High Level LLM Sandbox Architecture

LLM Sandbox: A Locally-Hosted, Privacy-Focused Language Model Service

Language models have become essential tools for teaching and learning, academic research, and application development. However, deploying these models in the academic context presents unique challenges, particularly regarding privacy, intellectual property protection, and sustainable infrastructure management.

The ‘LLM Sandbox’ presented here offers one potential solution to these challenges: a locally-hosted language model service designed with UBC’s privacy requirements, technical needs, and budget constraints in mind. This service potentially enables approved people at the university to leverage language models while maintaining control over their data and avoiding vendor lock-in.

Why We Built the LLM Sandbox

The development of the LLM Sandbox was driven by several requirements that needed to be addressed simultaneously. Privacy concerns are paramount in an academic setting, and we needed to ensure that personal information of students, staff, and faculty, as well as their — and the university’s — intellectual property, would not be sent to services without Privacy Impact Assessment (PIA) approval. Additionally, data residency requirements meant that certain information potentially needed to remain within Canada.

Flexibility was another consideration. In a rapidly evolving technology landscape, we wanted to avoid vendor lock-in that would make it difficult to adapt if costs or services changed. By supporting common API formats, we aimed to reduce barriers to development and make the service more accessible.

Sustainability was equally important. We designed the LLM Sandbox with the goal of ensuring that departments or faculty support units could continue using the service after the Teaching and Learning Enhancement Fund (TLEF) funding cycle without requiring deep technical expertise.

Architecture and Technical Implementation

The LLM Sandbox tries to balance performance, cost, and flexibility through its architecture:

Core Components

We deploy Ollama on AWS EC2 instances (type: g5.xLarge) to serve language models. We selected Ollama because it provides an OpenAI-compatible API, which has become the de facto standard for LLM consumption. This compatibility allows developers who are already familiar with the OpenAI ecosystem to easily transition to our service, and, importantly, if the PIA status of OpenAI’s services change in the future (or any other provider who provides an OpenAI-API Compatible API) then applications built for the LLM Sandbox can change to use that vendor’s models without large changes to their application.

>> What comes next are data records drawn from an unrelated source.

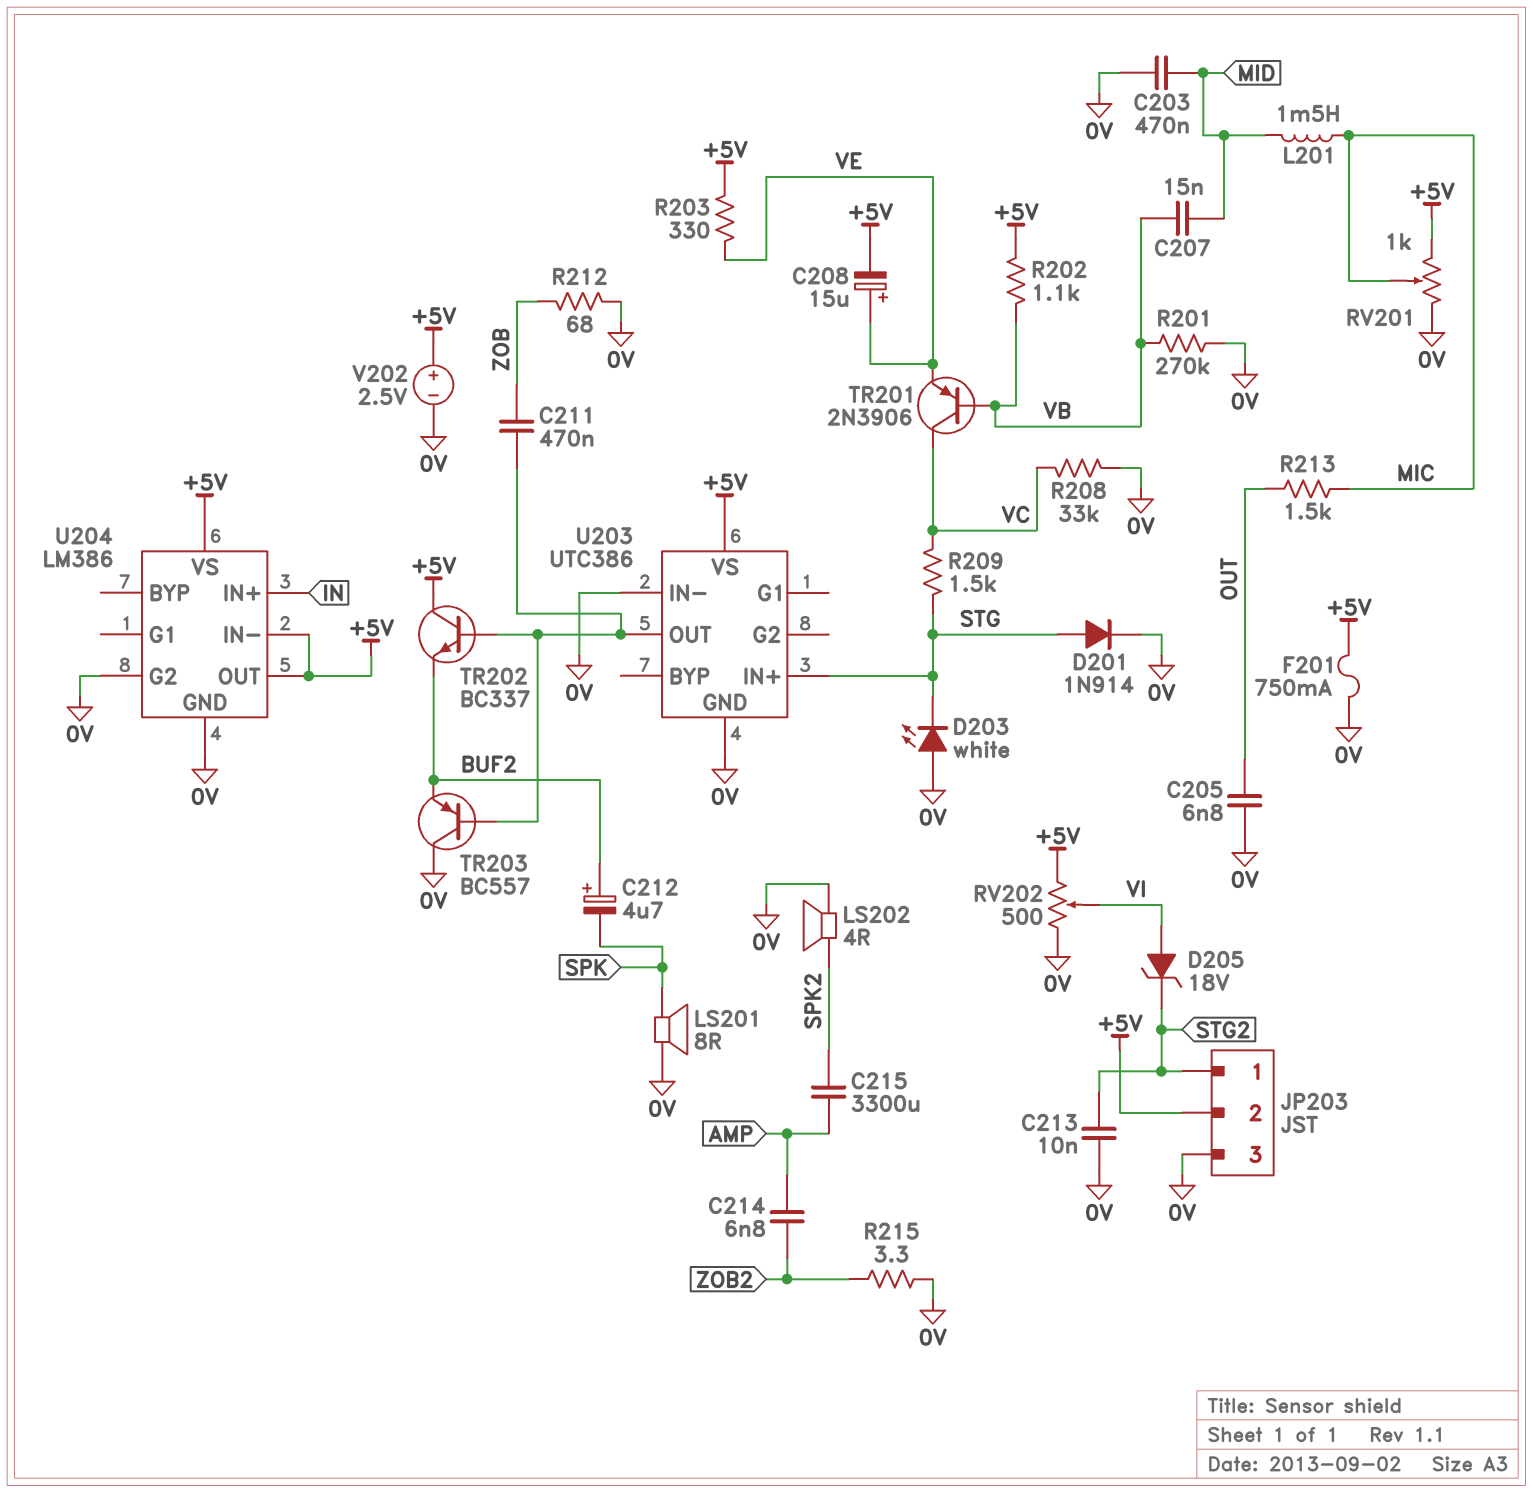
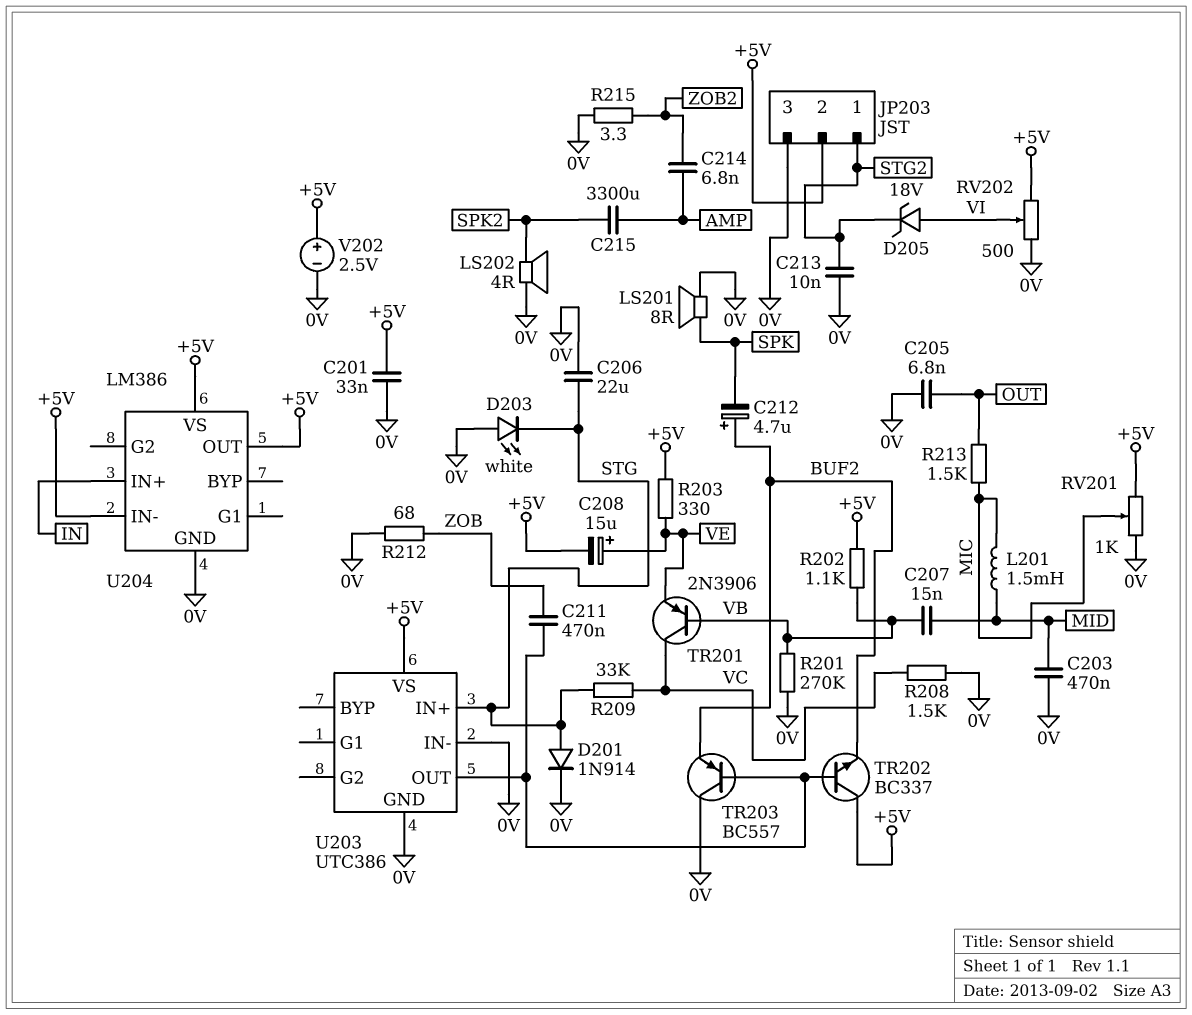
C201: none -> 33nF (+5V, 0V)
C206: none -> 22uF (0V, STG)
F201: 750mA (+5V, 0V) -> none
R208: 33k (0V, VC) -> 1.5k (0V, VC)
R209: 1.5k (STG, VC) -> 33k (STG, VC)
U204 pin G2: 0V -> none

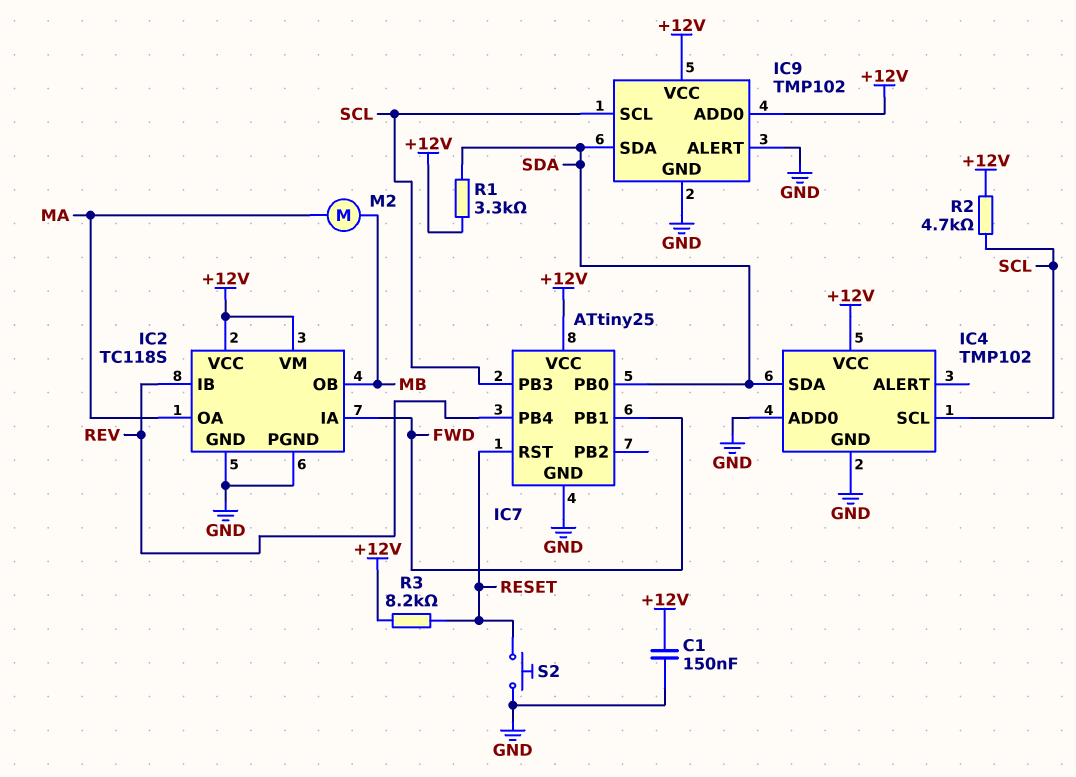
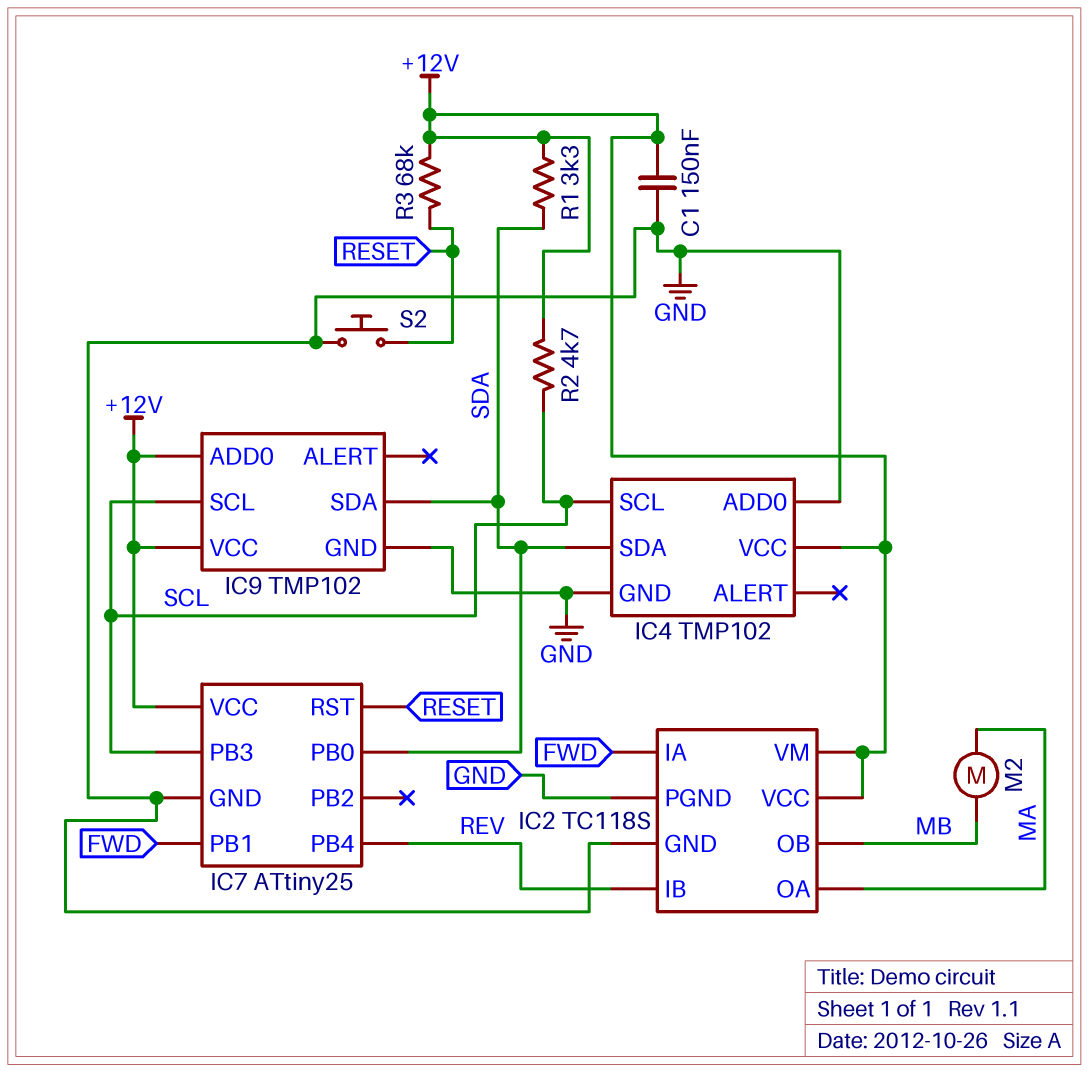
IC9 pin ALERT: GND -> none
R3: 8.2k (+12V, RESET) -> 68k (+12V, RESET)

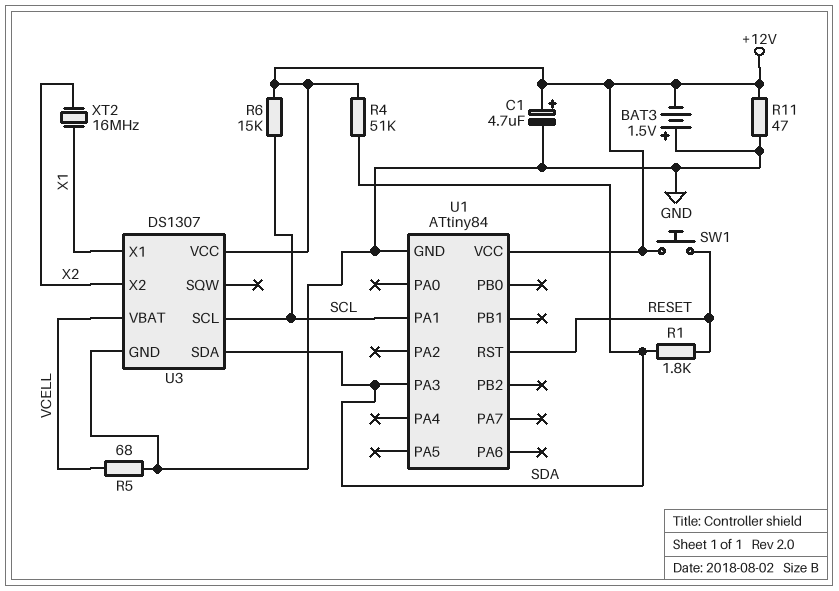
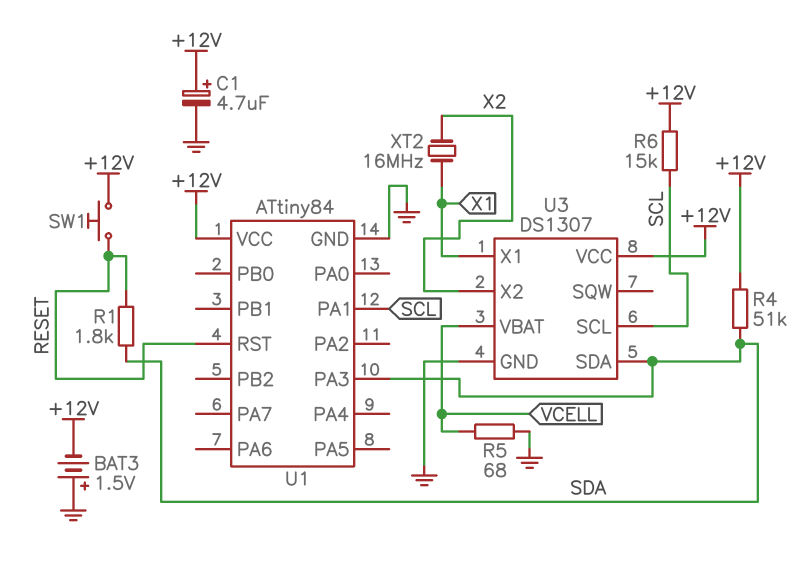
R11: 47 (+12V, GND) -> none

Since Ollama doesn’t natively support API keys, we incorporated LiteLLM, an open-source reverse proxy and gateway. LiteLLM adds API key management, request routing and load balancing, and usage tracking with limitations per project. This addition allows us to manage access and resources effectively across multiple users and applications.

For the hardware, we selected AWS EC2 g5.xLarge instances, which are the smallest and most cost-effective EC2 instances with attached GPUs. These instances provide a balance between performance and expense that meets our requirements for academic use.

Implementation Details

  • Each g5.xlarge instance can handle 10-15 concurrent connections at approximately 10 tokens per second for small-to-medium sized models (3-10 billion parameters)
  • Multiple EC2 instances are deployed to meet demand, with LiteLLM handling load balancing
  • We configure Ollama with the OLLAMA_NOHISTORY flag to prevent storage of query history

Infrastructure Pricing Models

AWS has the concept of ‘Reserved Instances’ which offer a reduced price when compared to paying by the hour, as long as you commit to purchasing for at least 12 months. This is ideal for a baseline load. The cost is approximately CAD $7,300 per year.
For surge capacity, allowing us to handle hundreds of concurrent requests, we use Amazon’s On-Demand instances. These cost approximately CAD $1.40 per hour and are spun up when needed.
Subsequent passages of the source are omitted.